To expand on the idea in Ignacio Vazquez-Abrams's comment: It would be helpful find out how the current value of this environment variable (with the order you don't like) is being set, in order to change it.
If you have no idea how it's being set, run:
grep LD_LIBRARY_PATH= ~/.* /etc/*
That will look at all the dotfiles in your home directory and all the top-level files in /etc
. You'll get permission denied messages from the query but that's fine, they won't be for places that are at all likely to contain a script that runs and sets LD_LIBRARY_PATH
. (So you do not need to run that querying command as root
.)
If you only get permission denied messages, then nothing was found. If you also have lines with a filename, a colon, and contents of the file, then it was found that that might be where it's being set. It also might not be.

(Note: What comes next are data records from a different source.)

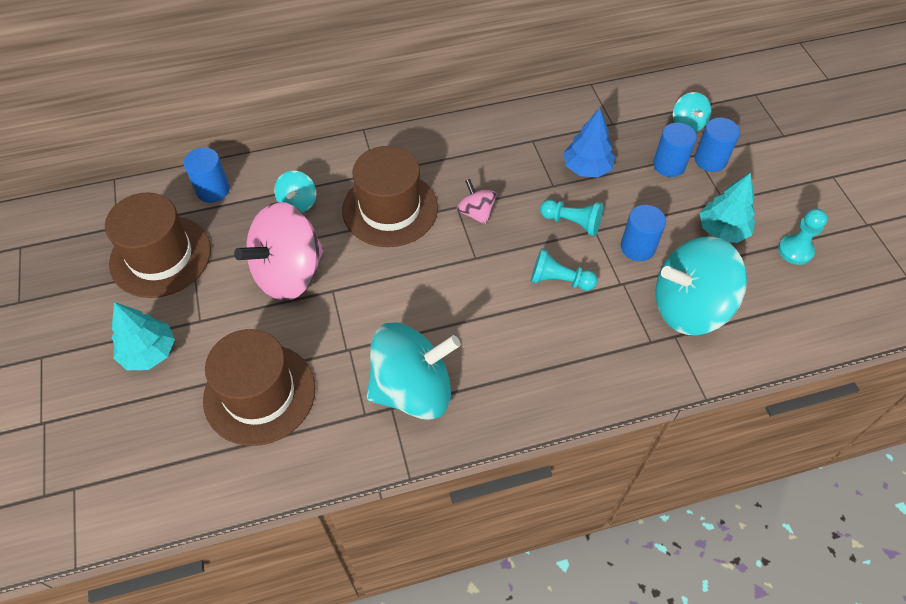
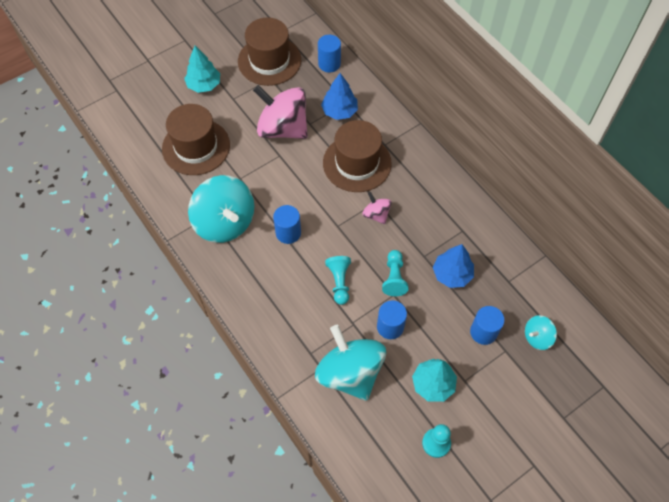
camera: 70 degrees right, 5 degrees up
(298, 202) = (339, 111): turquoise spinning top -> blue tree
(476, 213) = (376, 214): pink spinning top -> pink spinning top turned 75 degrees counterclockwise
(710, 160) = (504, 362): blue cylinder -> blue cylinder (288, 233)

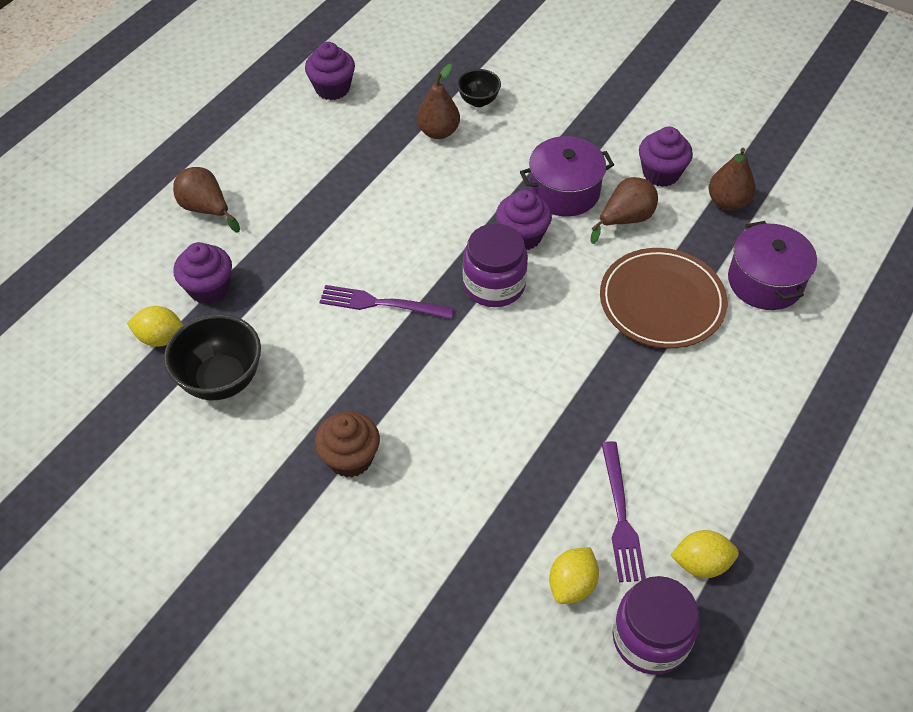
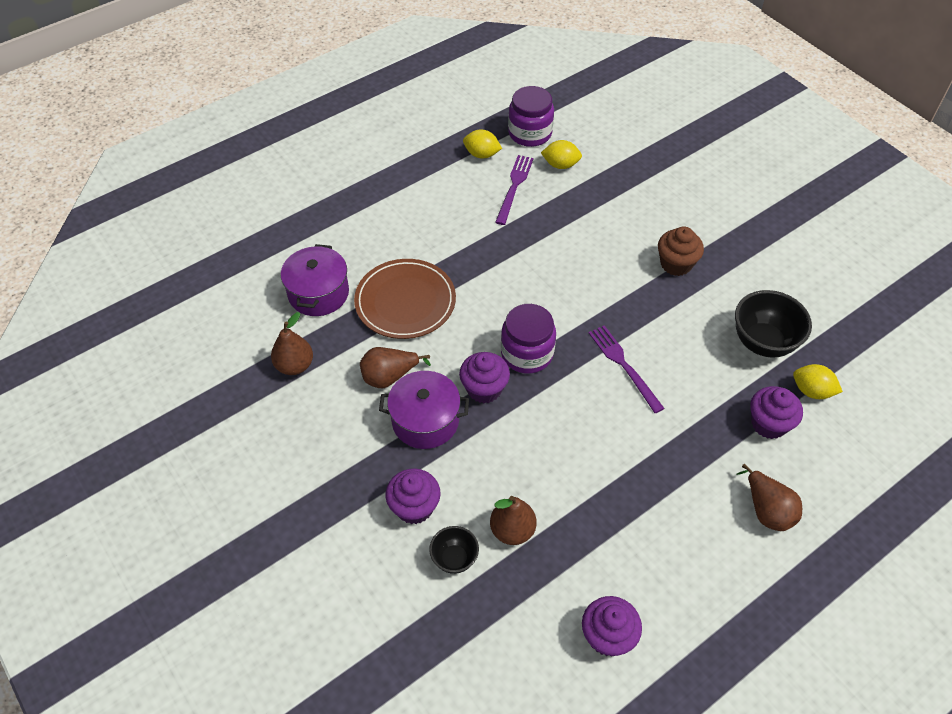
camera: 160 degrees left, 0 degrees up
(381, 303) = (624, 365): purple fork -> purple fork turned 150 degrees counterclockwise
(572, 584) = (560, 165): yellow lemon -> yellow lemon turned 45 degrees clockwise
(661, 173) = (330, 411): purple cupcake -> purple cupcake (414, 507)

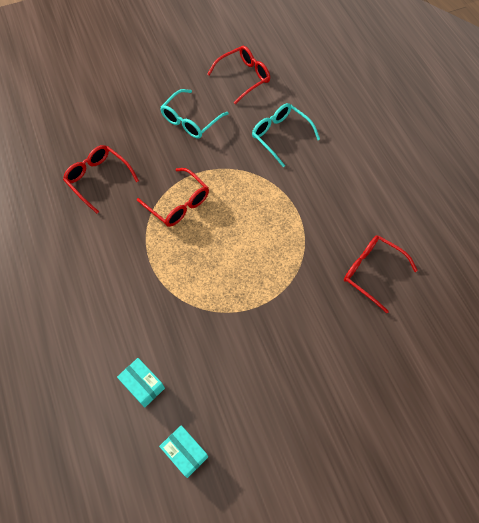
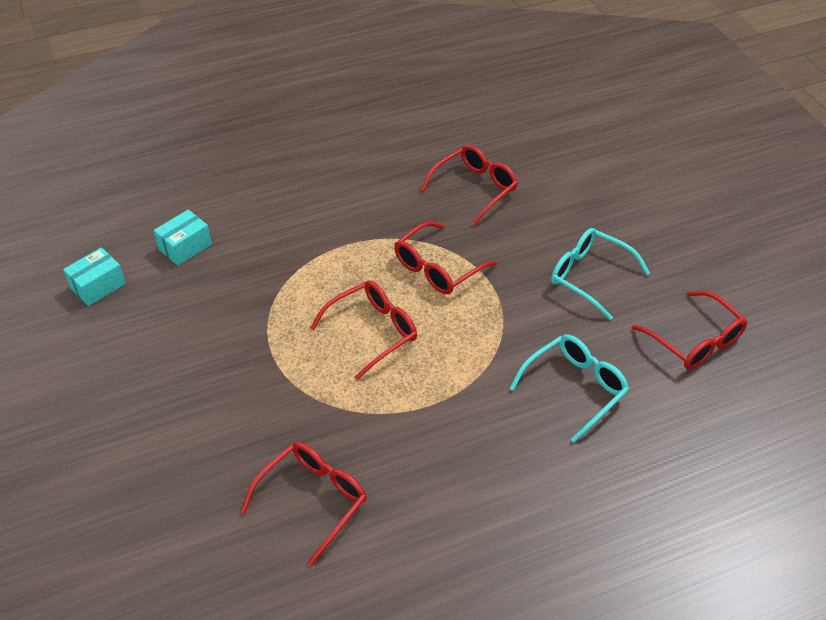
camera: 90 degrees right, 15 degrees down
(236, 243) = (373, 331): none -> red glasses

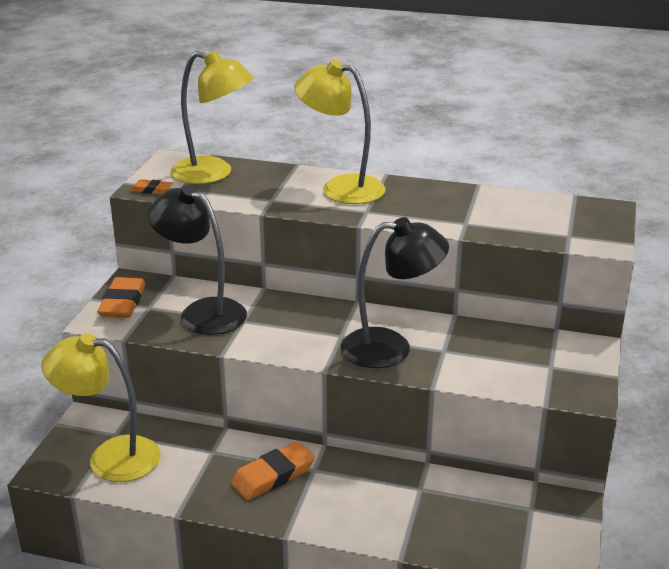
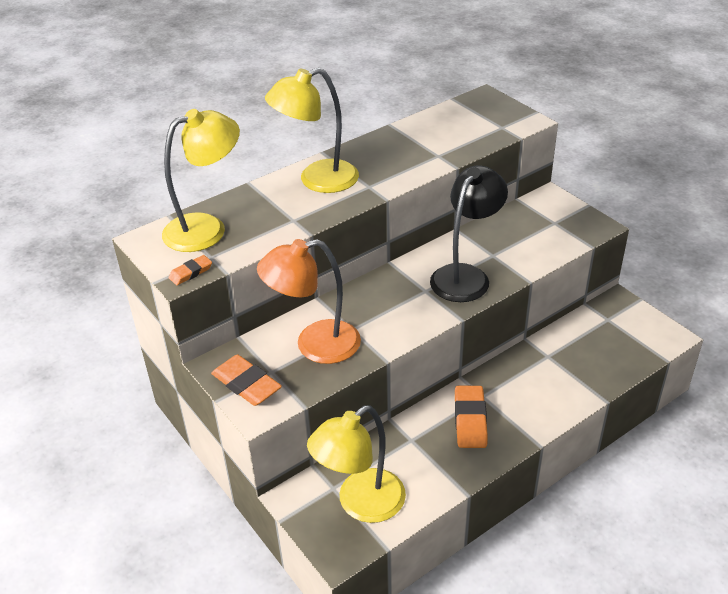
camera: 50 degrees left, 10 degrees up
(202, 312) = (315, 345): black lamp -> orange lamp

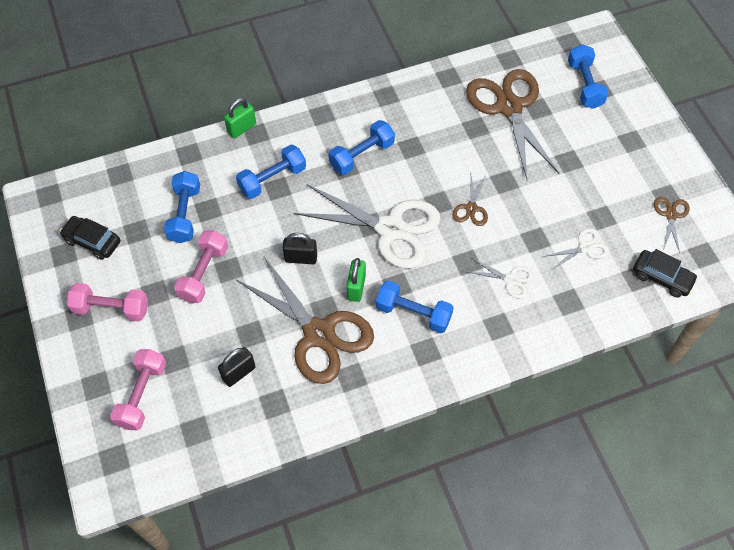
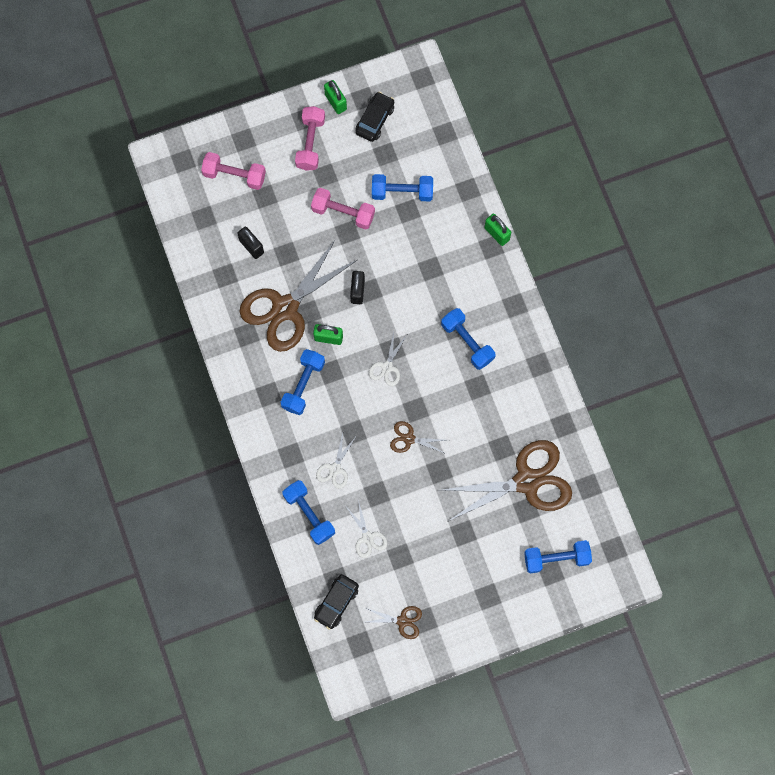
camera: 90 degrees right, 15 degrees up
(63, 282) = (335, 102): none -> green padlock
(272, 179) = (440, 264): blue dumbbell -> blue dumbbell (309, 514)
(390, 229) = (387, 367): white scissors -> white scissors, size x0.45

You can expand your query by removing the =
character; just be aware you're more likely to have false positives, where the variable is being used but not being set.
If that fails...
If you still cannot find it, you can try setting the variable yourself. See:
If it gets set after it's set by whatever mechanisms are currently doing it, you can replace its value with whatever you want (and that can be a reordered version of what it currently is).
If you try this and it either does nothing or you find it contains the text you gave it, with other text before or after it (or some before and some after), then at least this will give you information about when it's being set, compared to when it gets set by whatever method you choose to use.
If text in the wrong order is tacked on just to the end of the variable as you set it, that's annoying but it's equivalent so long as all the same directories are part of your previously ordered path. (All that matters is where a directory first appears in the path, because after it's not matched there, it won't be matched anywhere else either.)
If you can provide more information about why you need to do this, that might make it easier to figure out better ways of discovering what is currently setting it, and that might make it possible for a suggestion to be made about how best to set it yourself.
This answer applies to other environment variables, too.
But, for some variables, like PATH
, there are a few places that almost always set it, so a similar problem with that might be easier to solve.